When I was younger, I wrote like the world was ending.

My poetry was melodramatic and heavy, sometimes dark enough to echo Poe. This was where the ache of the soul before me lived.

I’d create presentations for absolutely NO reason. They could be about the silliest things… like king penguins… and I’d still pour myself into them.

My mom would cry or smile and say, “I think you should be a journalist when you grow up.

I never believed her.

To me and my child brain, journalism felt too creative, too unstable.

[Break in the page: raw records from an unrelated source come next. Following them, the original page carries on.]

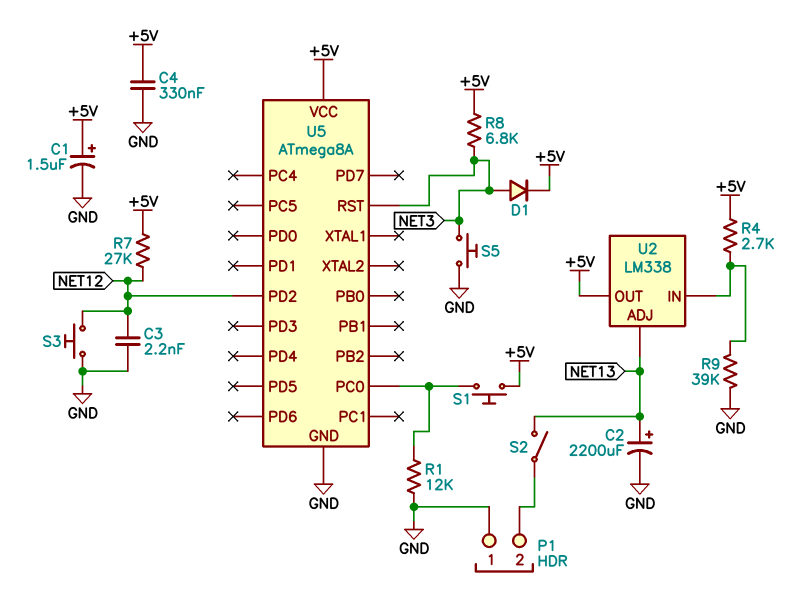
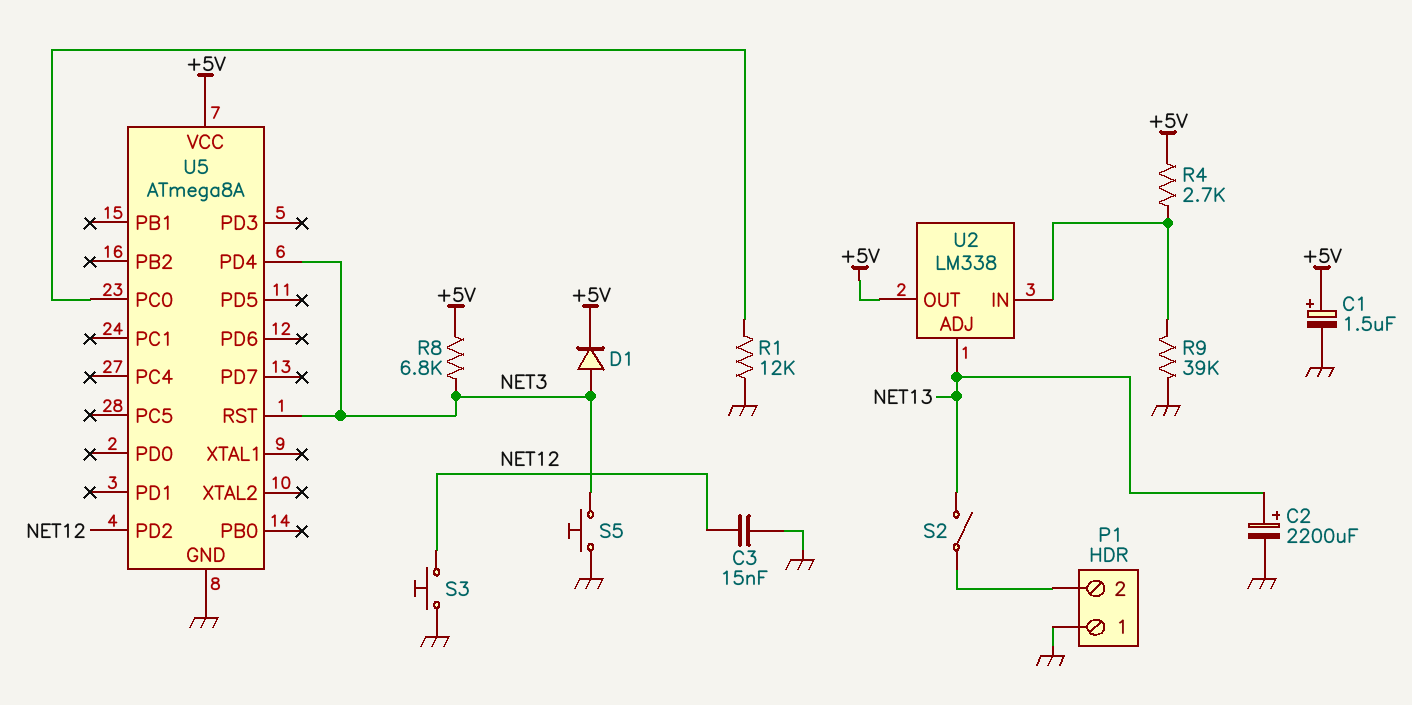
C3: 2.2nF (GND, NET12) -> 15nF (GND, NET12)
C4: 330nF (+5V, GND) -> none
R7: 27k (+5V, NET12) -> none
S1: button (+5V, U5/PC0) -> none
U5 pin PD4: none -> NET3

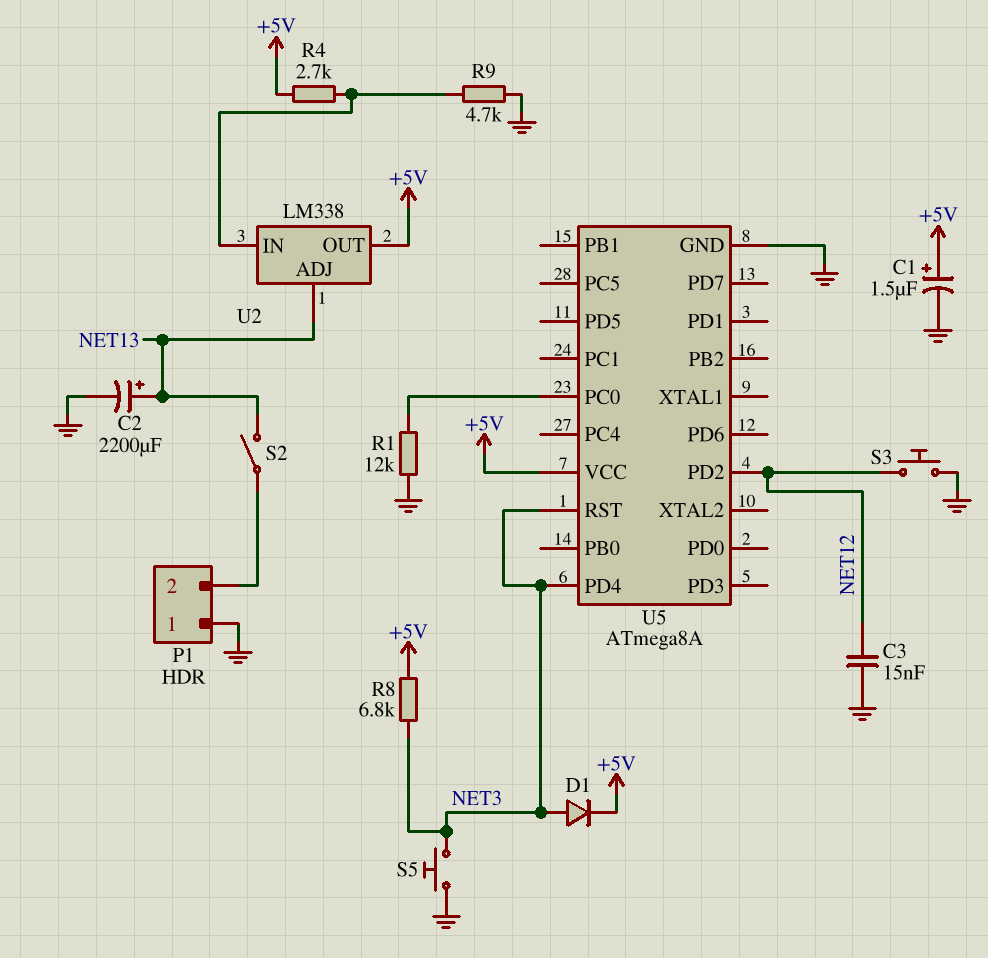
R9: 39k (GND, U2/IN) -> 4.7k (GND, U2/IN)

After watching the 2008 market crash affect my parents, I couldn’t ignore how fragile “creative jobs” seemed. I quite literally grew up watching how job stability, or the lack of it, affected low and middle-class families, how legislation could flip entire lives upside down.

So I tried to be logical.

Maybe I’d study business.

Maybe I’d go into marketing.

Maybe I’d work in luxury services.

My first college certification was in esthetics, and I thought, “Maybe this is it.”

It wasn’t. I hated it.

So I went back to what I knew… full pivot: cannabis.

The plant, the culture, and the big one: the science, the way it quietly helps so many people. That’s where I blossomed.

And thanks to the IndaCloud leadership team, I finally found a place where all of that knowledge mattered.

Fast forward to now:

I was asked to write blogs for IndaCloud.

It felt like things had come full circle.

After years of running my own social media pages, supporting mom-and-pop brands, and learning how to tell stories in different ways, someone somewhere along the way saw something in me.

They gave me a platform to write weekly blogs, blending cannabis science, consumer psychology…

and a lifetime love for words.

And somewhere in that process, I started writing for myself again.

I write for the future my mom always believed in. I write to share my perspective with people who need it. I write because it would be a disservice not to share anything that could help, even a little.

I write because maybe, deep down, this is what I was always meant to do.